Com recorde histórico de arrecadação de impostos, governo de PE não cumpre compromisso e mantém R$ 569 milhões em restos a pagar, registra Priscila Krause

Foto: Mariana Carvalho

Componente titular da Comissão de Finanças, Orçamento e Tributação da Assembleia Legislativa de Pernambuco, a deputada estadual Priscila Krause (DEM) relembrou nas suas redes sociais, nesta quinta-feira (31), o compromisso da gestão estadual de zerar os R$ 1,46 bilhão de restos a pagar de 2017 até o final de abril.
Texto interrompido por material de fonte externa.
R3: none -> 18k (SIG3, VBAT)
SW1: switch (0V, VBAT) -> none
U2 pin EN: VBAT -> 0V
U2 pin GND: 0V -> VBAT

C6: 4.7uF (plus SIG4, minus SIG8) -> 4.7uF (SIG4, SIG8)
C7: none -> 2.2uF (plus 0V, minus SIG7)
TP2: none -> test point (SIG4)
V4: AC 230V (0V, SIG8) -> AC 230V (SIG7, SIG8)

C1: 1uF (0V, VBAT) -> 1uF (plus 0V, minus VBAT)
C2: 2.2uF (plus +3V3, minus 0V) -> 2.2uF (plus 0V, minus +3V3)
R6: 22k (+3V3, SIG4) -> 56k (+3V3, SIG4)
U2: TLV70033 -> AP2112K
Com a divulgação dos dados relativos à gestão fiscal estadual no primeiro quadrimestre, a Fazenda informa que, do Poder Executivo, ainda restam R$ 569 milhões de dívidas referentes a obras, serviços e produtos realizados e fornecidos no ano passado. De acordo com a parlamentar, os números divulgados ontem confirmam a trajetória de incompatibilidade entre receitas e despesas no âmbito estadual, fato que representa um risco sobretudo para o governo que assumirá a partir de janeiro.
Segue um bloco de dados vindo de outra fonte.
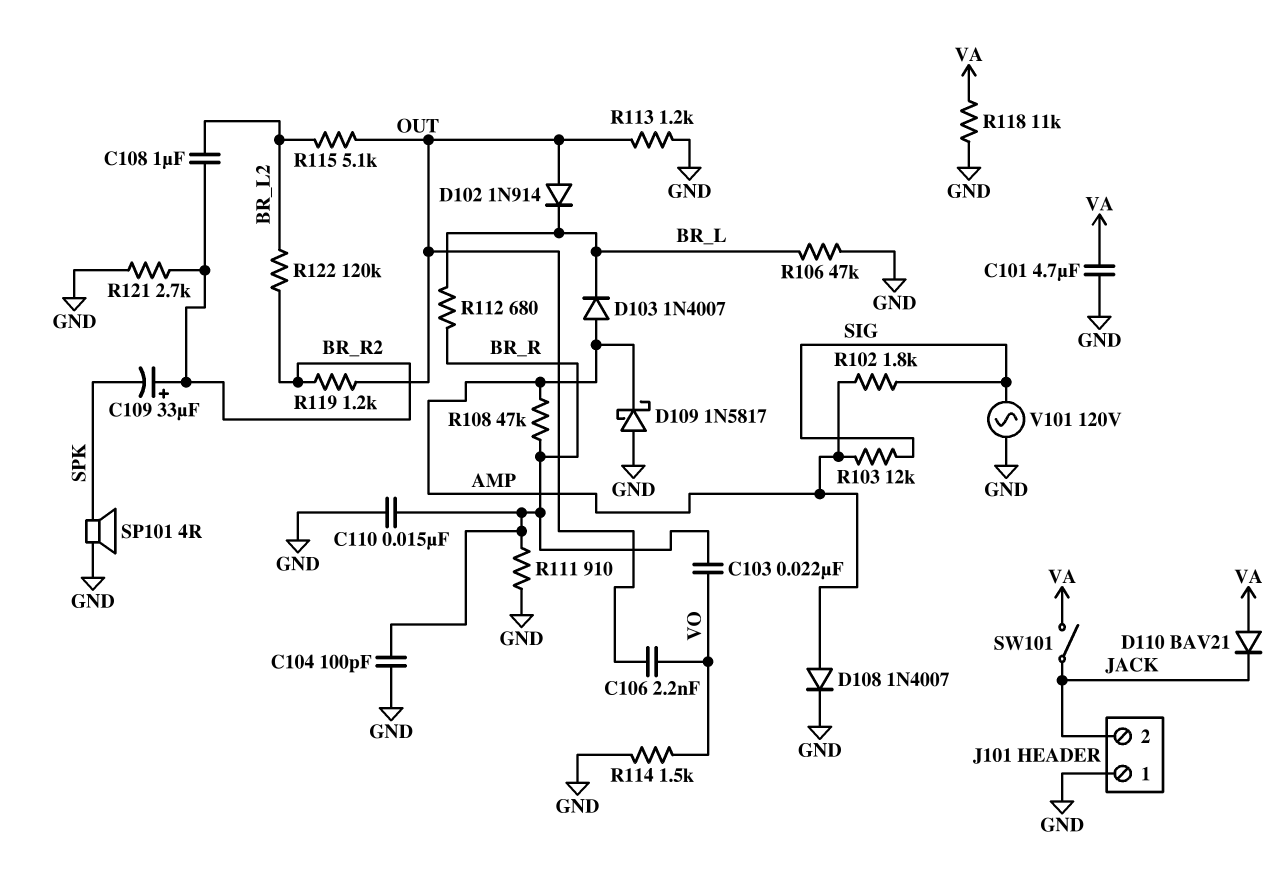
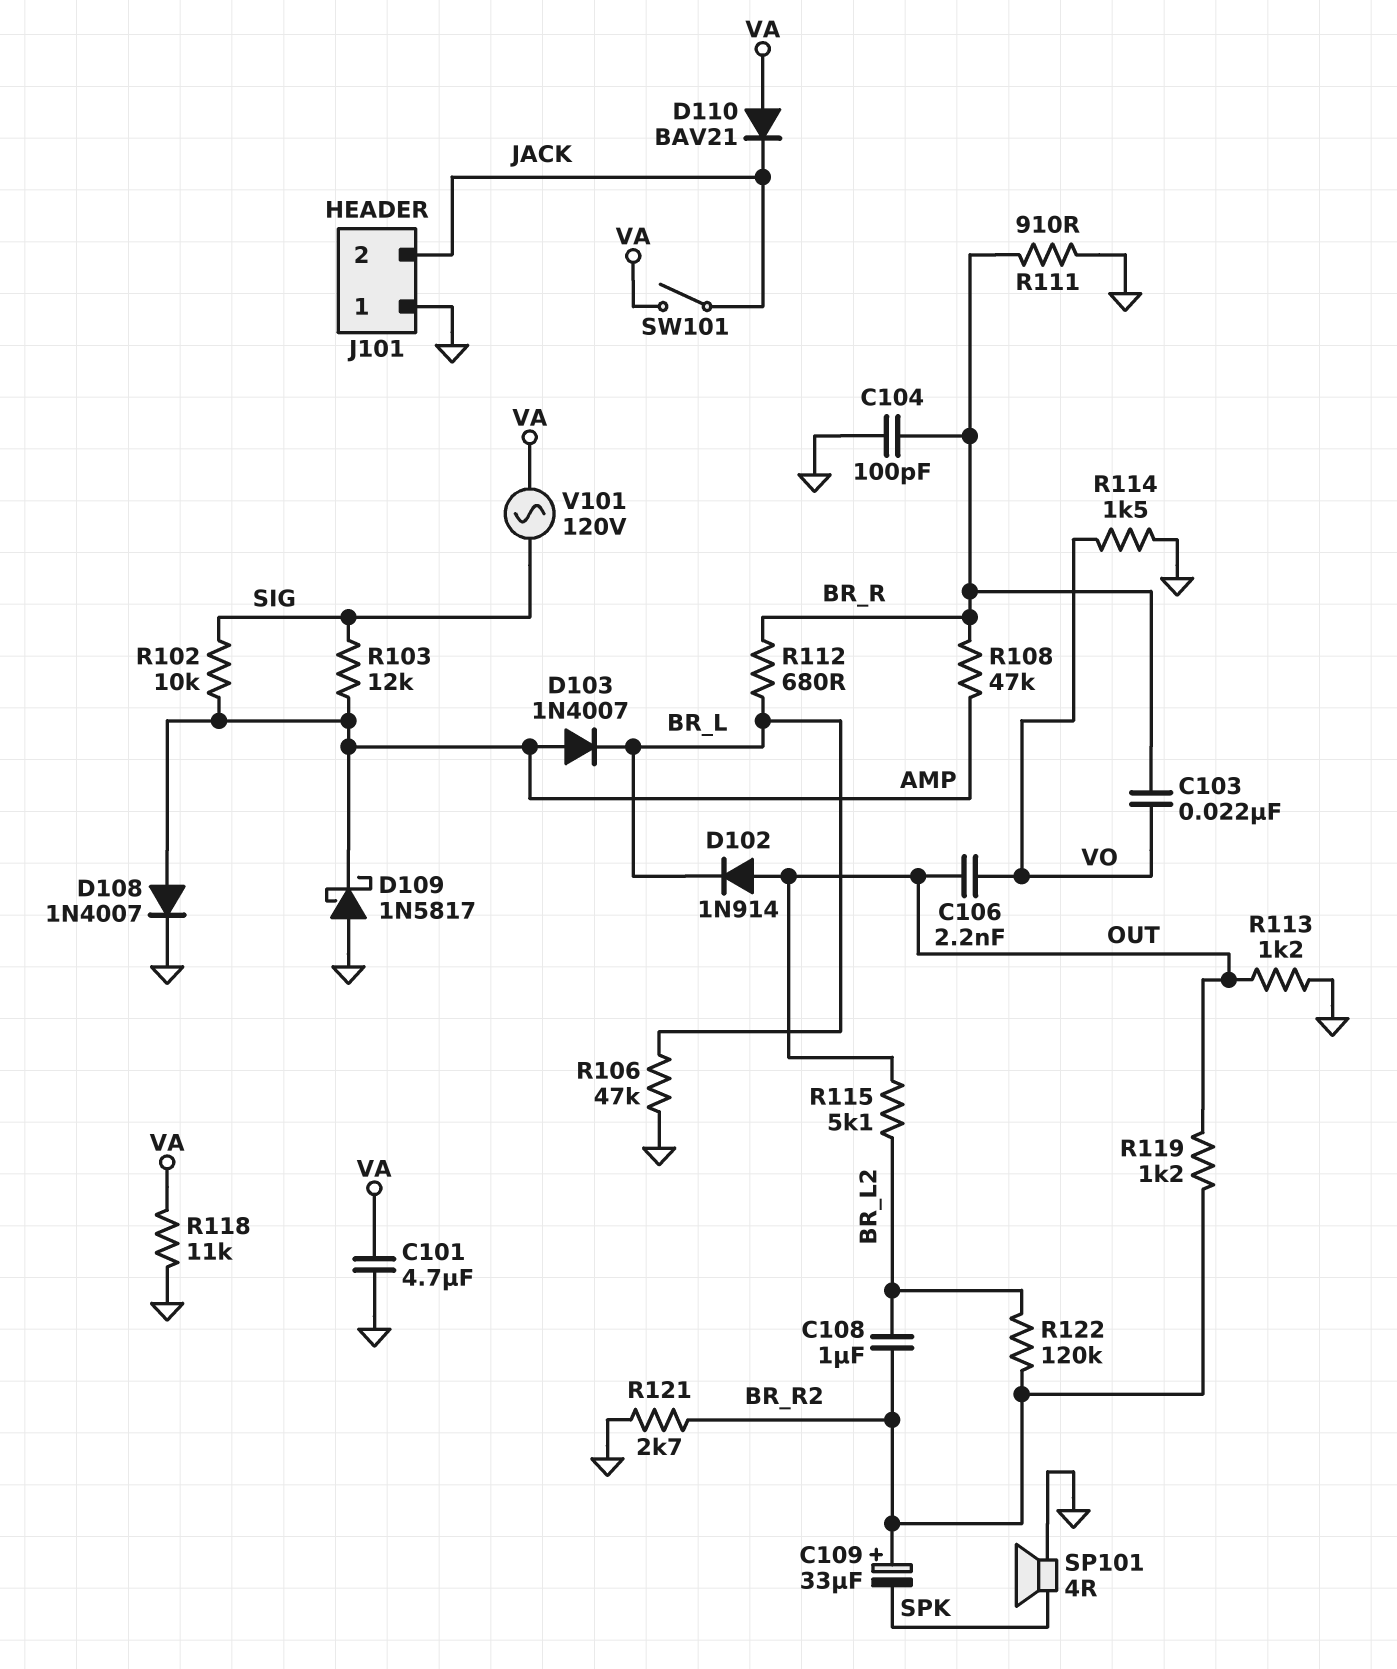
C110: 15nF (BR_R, GND) -> none
R102: 1.8k (AMP, SIG) -> 10k (AMP, SIG)
V101: AC 120V (GND, SIG) -> AC 120V (SIG, VA)

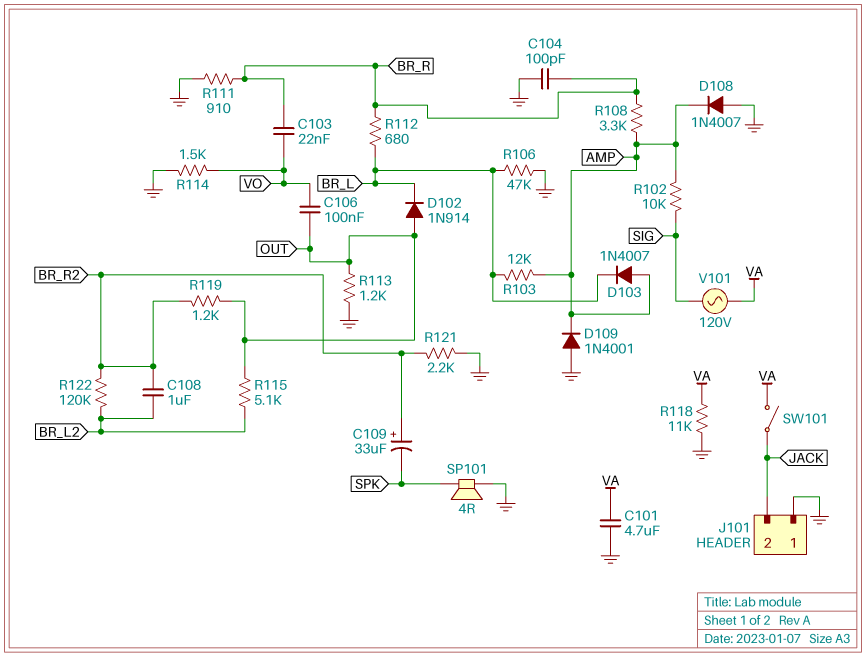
C106: 2.2nF (OUT, VO) -> 100nF (OUT, VO)
D108: diode 1N4007 (A AMP, K GND) -> diode 1N4007 (A GND, K AMP)
D109: schottky 1N5817 (A GND, K AMP) -> diode 1N4001 (A GND, K AMP)
D110: diode BAV21 (A VA, K JACK) -> none
R103: 12k (AMP, SIG) -> 12k (AMP, BR_L)
R108: 47k (AMP, BR_R) -> 3.3k (AMP, BR_R)
R121: 2.7k (BR_R2, GND) -> 2.2k (BR_R2, GND)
“A luz amarela persiste no radar porque o governo insiste em gastar bem mais do que arrecada. Nem nos momentos do auge do crescimento, no início da década, tivemos uma arrecadação tributária própria tão volumosa como tivemos agora. O contribuinte está com a corda no pescoço, poderia ter demonstrações do governo de algum alívio, como no caso do diesel, mas por outro lado a gastança da gestão não dá sinais de arrefecer. Quando o governador fala que não vai abrir mão de receita é porque perdeu o controle dos gastos”, registra a parlamentar. De janeiro a abril deste ano, a arrecadação estadual com impostos estaduais (ICMS, IPVA e ITCD) somou R$ 6,34 bilhões. Em 2017, no mesmo período, esse conjunto de tributos foi responsável por uma arrecadação real de R$ 5,88 bilhões (dados abaixo).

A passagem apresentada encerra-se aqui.